I work for company who wishes to iuse Microsoft Dynamics NAV. I am a complete beginner to this product so if anyone could provide me with links to information about this product please do.
The question I am asking is : Do you have to get Microsoft Dynamics NAV through a Microsoft Certified Partner (ISV). Is it possible to buy directly off microsoft and do the installation yourself?
Does anyone know of any ISV's that will provide a company with a ''Developer Edition'' ?
Or Maybe an assisted implementation of the Microsoft Dynamics NAV?
You really need to decide what you mean by developer license, there are several levels of developeing for an end user company, You can do quite a bit with just the forms, tables, and report designer, It is a good way to get started, the one thing you can not do is access codueunits and cal code in forms or tables, so you are limited on new functionality you can create, (which for a new user, is probably a good thing), but you can still do a lot, and you can use cal code in reports which combined with processing only feature of reports lets you accomplish a lot. Once you past that point and need more development tools you can add the application builder granule, which gets you access to cal code in forms, tables, and codeunits, it only restricts against some protected tables, which very few people should access anyways. It cost $8000 in the U.S., if you find you need the full developer license as described below you can purchase that for another $26000 in the U.S. You must already have the application designer granule.
Application Builder (7,200)
You use this granule to change the business rules and special calculations that work behind the scenes.
These business rules and special calculations are defined in a language we call C/AL (C/SIDE Application Language). While Application Builder includes access to C/AL, it does not allow access to existing C/AL code that updates write-protected tables (postings for instance). Application Builder lets you create entirely new areas of functionality for your application, enabling you to tailor Navision to fit your entire organization.
This tool also enables you to create 100 Codeunit objects (numbered from 50,000 to 50,099).
The Application Builder granule enables you to take advantage of the functionality included for developers in the Navigation Pane Designer. This means, for example, that you can create new menu items.
Requirements: Report & Dataport Designer, Form Designer, Table Designer and XML Port Designer
Solution Developer (7,300)
You use this granule for the same purposes as the Application Builder granule, but it also gives you access to code that updates write-protected tables.
This granule gives you the access necessary to change or create any object type, and gives you access to the Merge Tool and Upgrade Tool.
This granule also enables you to use the menu options Translate/Export and Translate/Import in the Object Designer. These options are not available with the Application Builder granule.
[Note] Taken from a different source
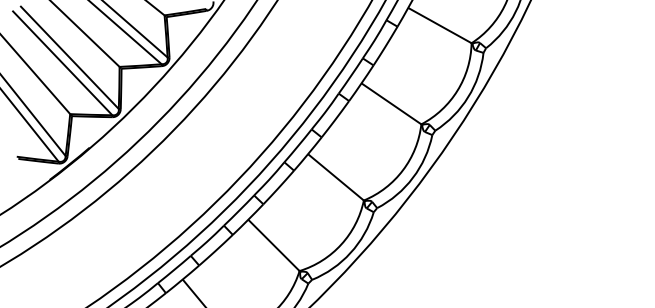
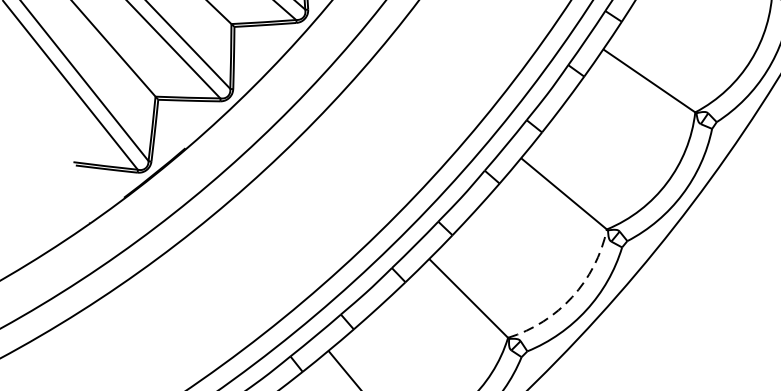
arc: (341, 244) -> (572, 297), solid -> dashed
Requirements: Application Builder
DenSter:So basically, you would use the customer's license or the NSC's license
that you work with. I am asking because I know some former NSC
employees are now freelancers, and I've seen some doing work for
customers that I happen to know do not have certain capabilities in
their license. I am wondering if it is a common practice among
freelancers to use NSC dev licenses for other customers.
Personally I don't see anything wrong with a customer hiring an
external consultant to 'verify', as long as this person works with the
team constructively and it doesn't turn into a situation where the
external makes us look bad to make themselves look good. I've been
involved in a number of projects where this was the case and it has the
potential to get quite nasty.
There's a difference between "I would approach this issue like A
instead of B" in a meeting with everyone at the table and "Your NSC is
going about this the wrong way" after the meeting is over in the
customer PM's private office.
But I am sidetracking here sorry
Tell me about it.
I once had a "Consultant" at an end user, they had "Navision Development Experience" and sent me some code. "Please put this in the database between X and Y"
Now the code is not what I would call standard, it got a little political, and I managed to get a little irritated.
Funnily enough though it was my revised code that went to production.
colingbradley:As David says, the customer really needs the input from the freelancer (who has to be competent to earn a living) to protect themselves from poor development or implementations.I do the same thing as many freelance consultants and make written suggestions to the client that they can then pass on to the NSC, I try and make the descriptions and words look more like the end-user so the NSC does not get upset.(Does not always work).
Not sure I agree with you there. The BSC (ISEB, SIGIST), ISTQB and ISO clearly state that the 2nd most common failing in any software development is caused by the Documentation and Specification.
To try and dumb down what you are trying to tell an NSC is a waste of time and money. I would rather communicate with an experienced consultant on a customer site on a technical level than have them try to make it look like it was written by an end user. If you can communicate on the same level it makes the whole process more effective.
I'm sure your customers employ you for your vast experience in Navision for precisely that reason. What’s the point in employing you to write a requirement the same way an end user would? Why not just do it themselves?
I've come across freelance consultants that know nothing about what they say they do. Now that’s annoying!